DAB₄₈₆IL-2 is a genetically engineered fusion protein consisting of a portion of diphtheria toxin fused to human IL-2. It is specifically cytotoxic for tumor cells which bear high-affinity IL-2 receptors (IL-2R). DAB₃₈₉IL-2 is a similarly constructed hybrid protein which is smaller than DAB₄₈₆IL-2 and is slightly more potent in vitro. We have developed a murine model of IL-2R-expressing malignancy to study the in vivo efficacy of these genetically engineered cytotoxins. Following intravenous administration of CP3 cells, C57BL/6 mice develop tumors which are lymphatic in distribution.
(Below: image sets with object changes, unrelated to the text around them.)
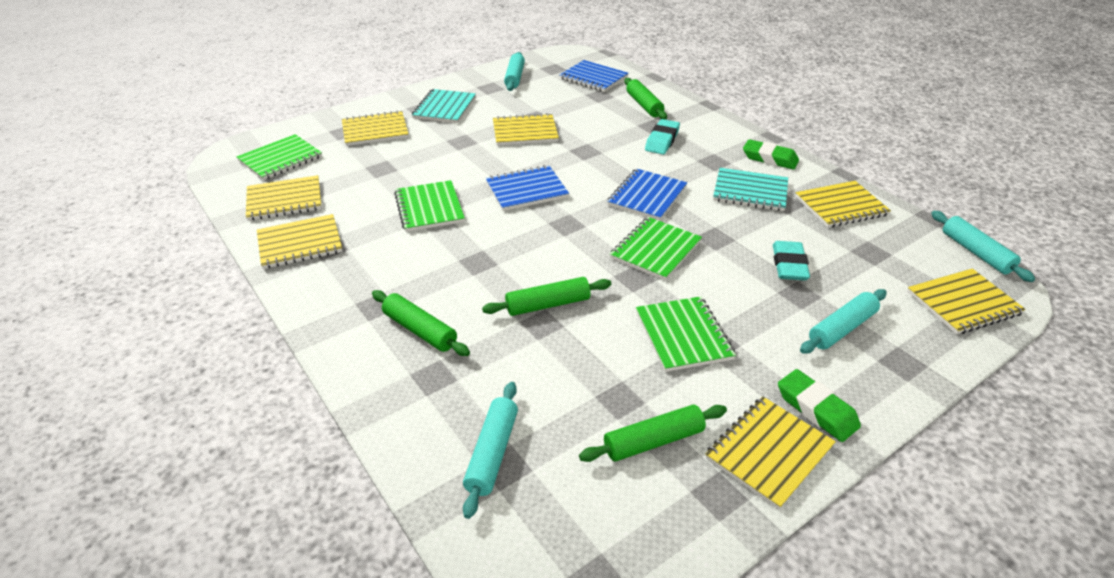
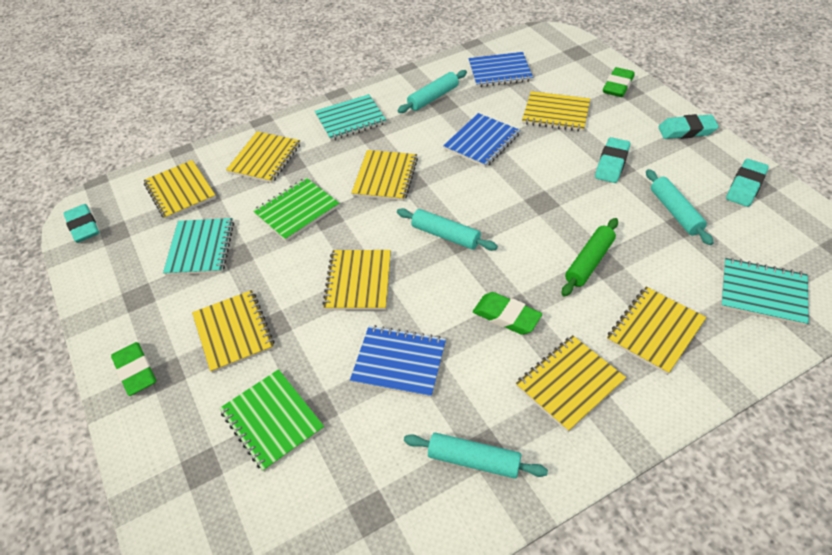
green eraser: 2 -> 3
green notebook: 4 -> 2
green rolling pin: 4 -> 1
turquoise eraser: 2 -> 4
turquoise notebook: 2 -> 3
yellow notebook: 7 -> 8

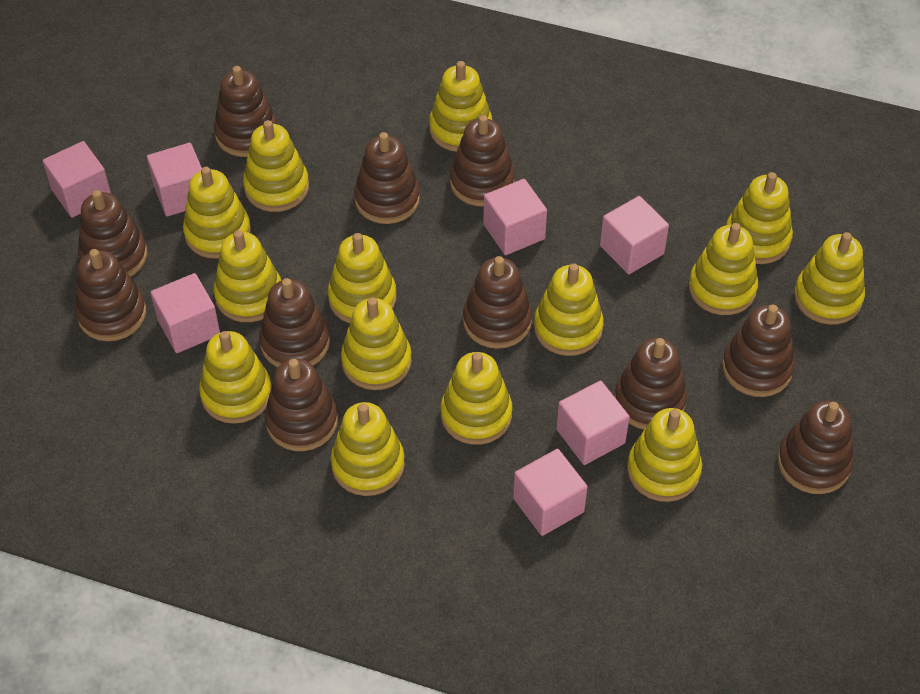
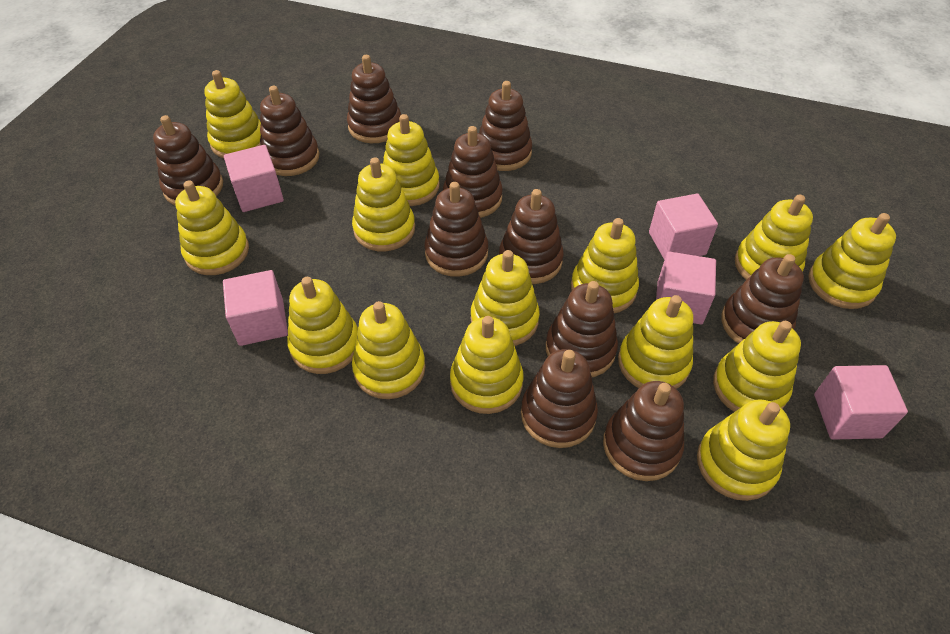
pink cube: 7 -> 5

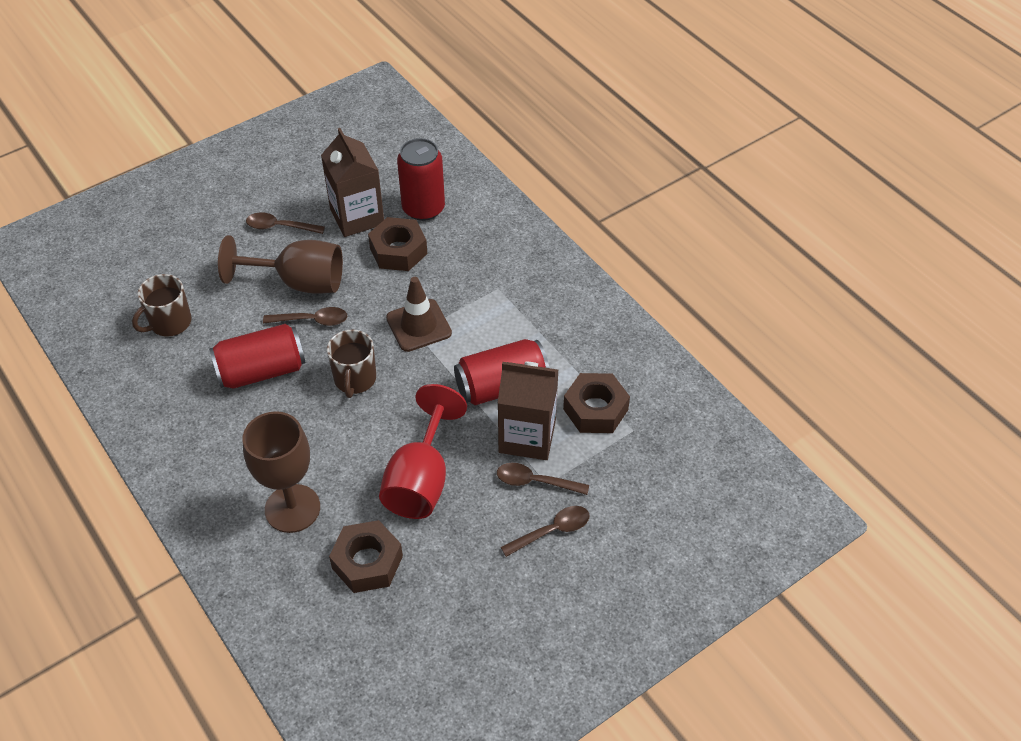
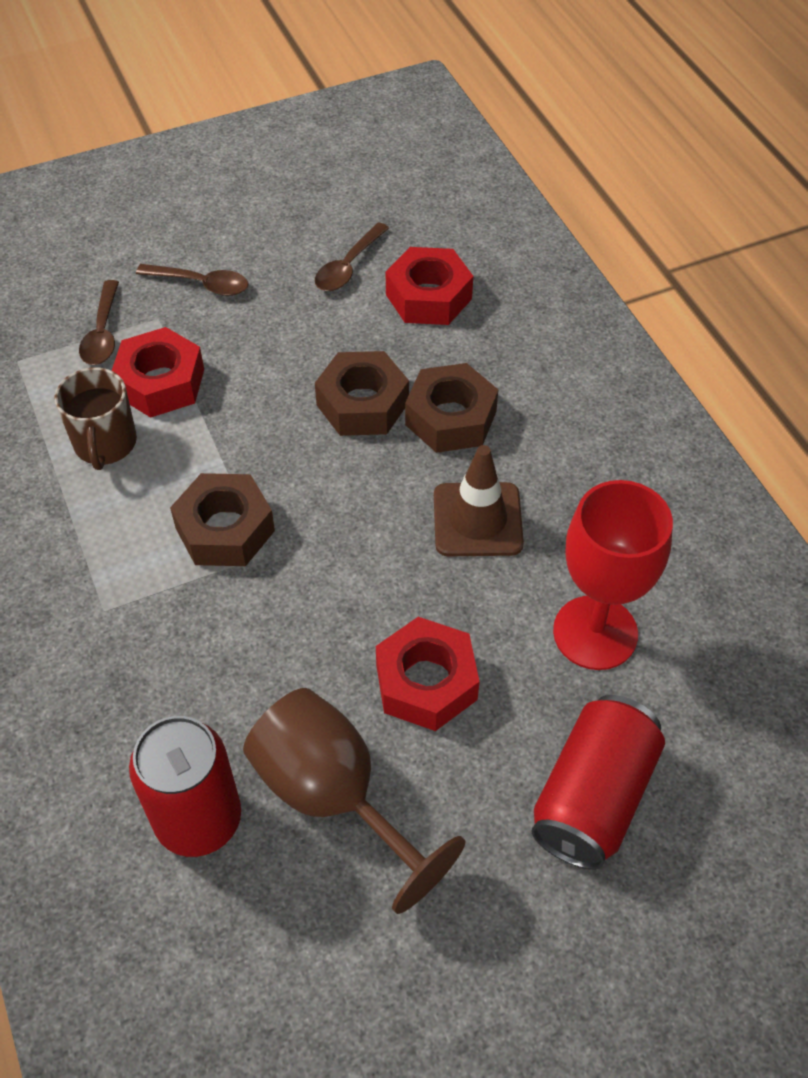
brown carton: 2 -> 0
brown goblet: 2 -> 1
brown mug: 2 -> 1
brown spoon: 4 -> 3
red can: 3 -> 2
red nut: 0 -> 3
When mice are injected i.v. with 10⁶ CP3 cells, 90% of the animals show signs of observable tumor by day 10 to 20; death occurs in 50% of untreated animals by day 30. Intravenous treatment of mice with DAB₄₈₆IL-2 (10 μg daily for 10 days), beginning 24 hr after administration of CP3 cells, increases mean survival time by approximately 50%. In comparative studies, DAB³⁸⁹IL-2 is more potent in vivo than DAB₄₈₆IL-2, with approximately 90% of treated animals with no evidence of tumor at 60 days. The mechanism of action of tumor inhibition by DAB₄₈₆IL-2 is specific, since treatment of animals which have 1L-2R-negative EL4 tumors has not resulted in increased survival time. In addition, treatment of such tumors with DA_glu53B₄₈₆IL-2, a fusion protein which can bind to the IL-2R but is incapable of inhibiting protein synthesis, is ineffective.